Design/Methodology - The research adopts an inductive design using an interpretive, phenomenological approach. In line with research at the Marketing and Entrepreneurship Interface (Gilmore et al, 2013) it focuses on developing case studies from exploratory qualitative interviews with entrepreneurial owner managers of SFs based in Hertfordshire. Having established that co-production and co-creation activities are being used by SFs to support brand management, four SFs are participating in a longitudinal study that is exploring the brand management practices (Berthon et al, 2008) these firms are executing and how. This paper focuses on work to date with two of these cases.

Findings - Prior work suggests that brand orientation differentiates declining, stable and growing SFs (Rejoinen et al, 2012) and that brand focused SFs can achieve performance advantages over their rivals (Berthon et al, 2008; Rejoinen et al, 2012). Simultaneously, existing literature also suggests that most SFs have low levels of brand orientation (Krake, 2005; Wong and Merrilees, 2005) with the claim that owner/managers generally do not understand the concept of brand management (Mann and Kaur, 2013). However, our findings indicate that SFs are undertaking brand management practices that imitate those seen in large organisations and bring benefits to the firm (Centeno et al, 2013; Agostini et al, 2015). Some of these practices involve collaborative activities, indicating that brand value is being co-created (Merz et al, 2009; Payne et al, 2009, Hatch and Schultz, 2010) beyond the borders of the firm. A key difference to the existing literature, (Krake, 2005; Wong and Merrilees, 2005) is that some of the EOMs understand the principles of brand equity and are strategically developing their brands as assets. They recognize that brand elements such as the colours, logos and slogans they use can develop distinctive assets for the firm that create prevalence and uniqueness – particularly when they engage consumers in their brand management practices – and thus can differentiate their brands (Romaniuk, 2015). Critically, they appreciate that a positive effect will generate tangible value through increased revenue/profits and goodwill.

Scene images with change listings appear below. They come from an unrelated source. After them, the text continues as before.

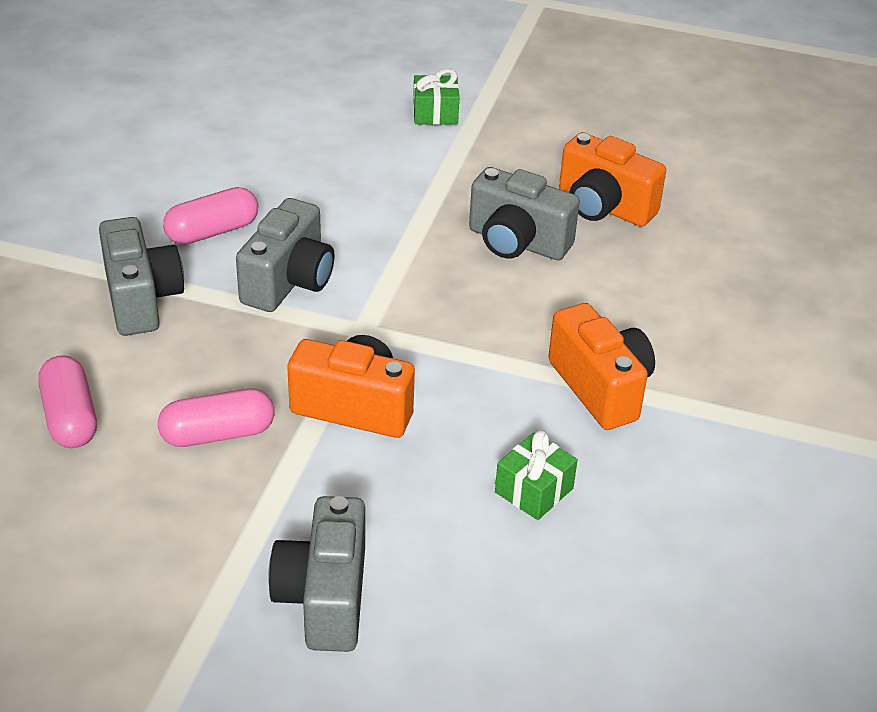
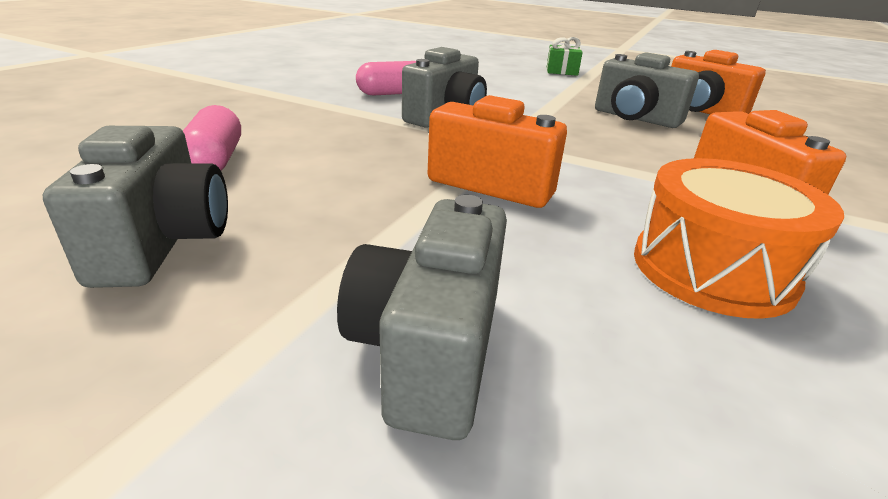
camera: 10 degrees right, 10 degrees down
(141, 299) = (323, 113): grey camera -> grey camera (163, 242)
(218, 434) = (350, 186): pink capsule -> none
(534, 490) = (712, 269): green gift -> orange drum

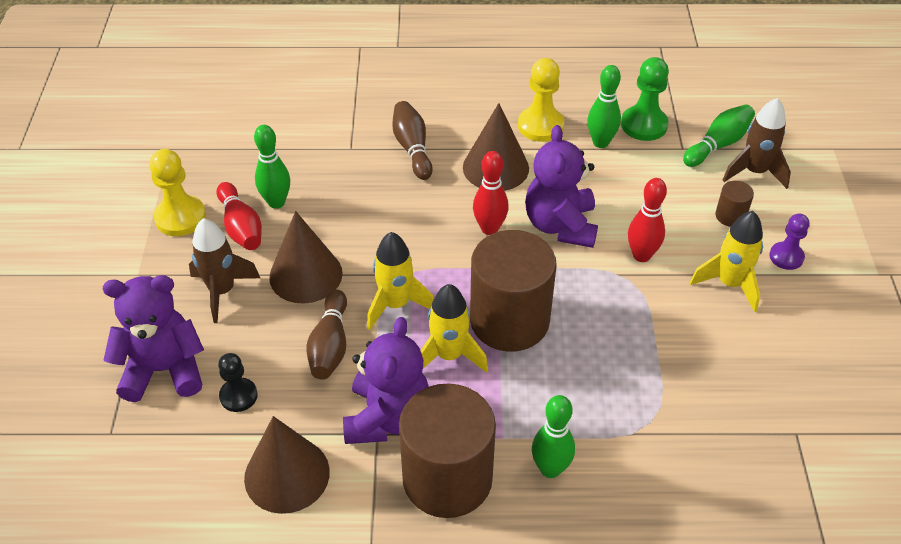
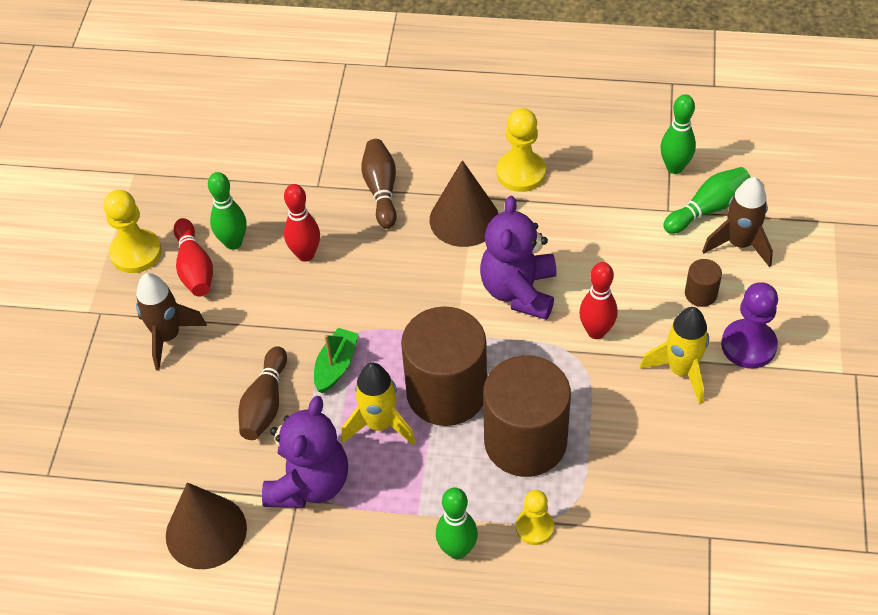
camera: 10 degrees right, 5 degrees up
(164, 370) = (103, 415): purple teddy bear -> none
(238, 396) = (170, 448): black pawn -> none
(306, 275) = (252, 326): brown cone -> none
(395, 305) = (336, 366): yellow rocket -> green boat
(447, 478) = (356, 550): brown cylinder -> brown cylinder (525, 441)
(489, 228) = (445, 289): red bowling pin -> red bowling pin (305, 254)
(600, 142) = (581, 197): green bowling pin -> green bowling pin (674, 167)
(623, 440) = (534, 527): none -> yellow pawn
(644, 125) = (632, 179): green pawn -> none
(786, 257) = (748, 345): purple pawn -> purple pawn, size x1.55

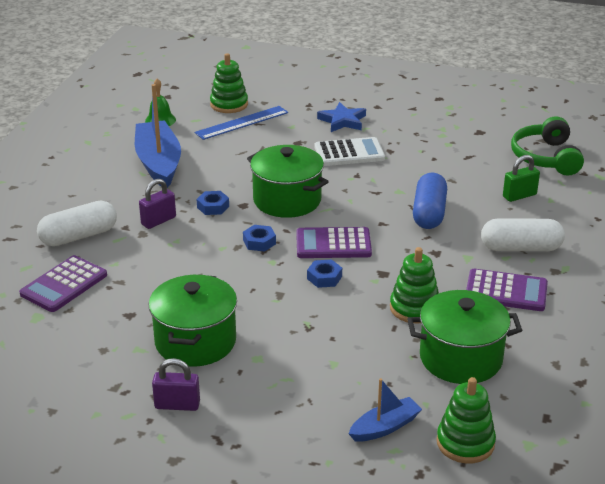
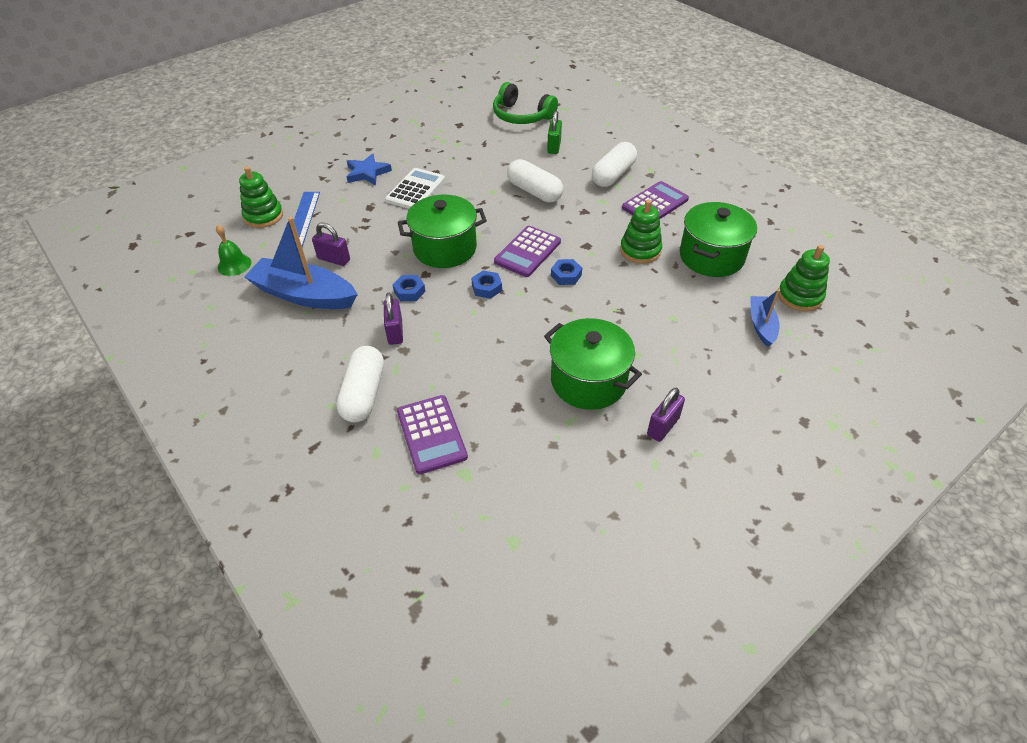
camera: 55 degrees left, 15 degrees up
(213, 156) = (334, 259): none -> purple padlock
(429, 213) = (534, 192): blue capsule -> white capsule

Research limitations/implications – Working with small samples as part of a case study approach creates an opportunity to obtain different perceptions of the phenomena under scrutiny and look for patterns that may be repeated in different situations (Coulis and Hussey, 2003) although the data is not generalizable. This paper is also based on “work in progress” and is therefore limited to two cases that have been recently analysed. However, our findings suggest that business support organisations may need to update the support they offer to SFs to better meet their needs, although wider research is required to establish what help SFs would find useful. Where marketing support exists for SFs it has potentially failed to keep pace with the apparent sophistication of brand management in SFs: organisations such as Wenta (a Hertfordshire based “one stop shop” to support small business) appear to conflate marketing and branding, thus relegating the brand to the role of differentiator as an element of marketing communications activity rather than encouraging SFs to seek new horizons for growth by developing practices that can transform distinctive brand elements into the intangible assets that create brand equity.

Originality/value - This paper makes an original contribution by being based on a longitudinal study that is exploring how co-production and co-creation operationalize to enable SFs to execute brand management practices that develop and maintain brand orientation.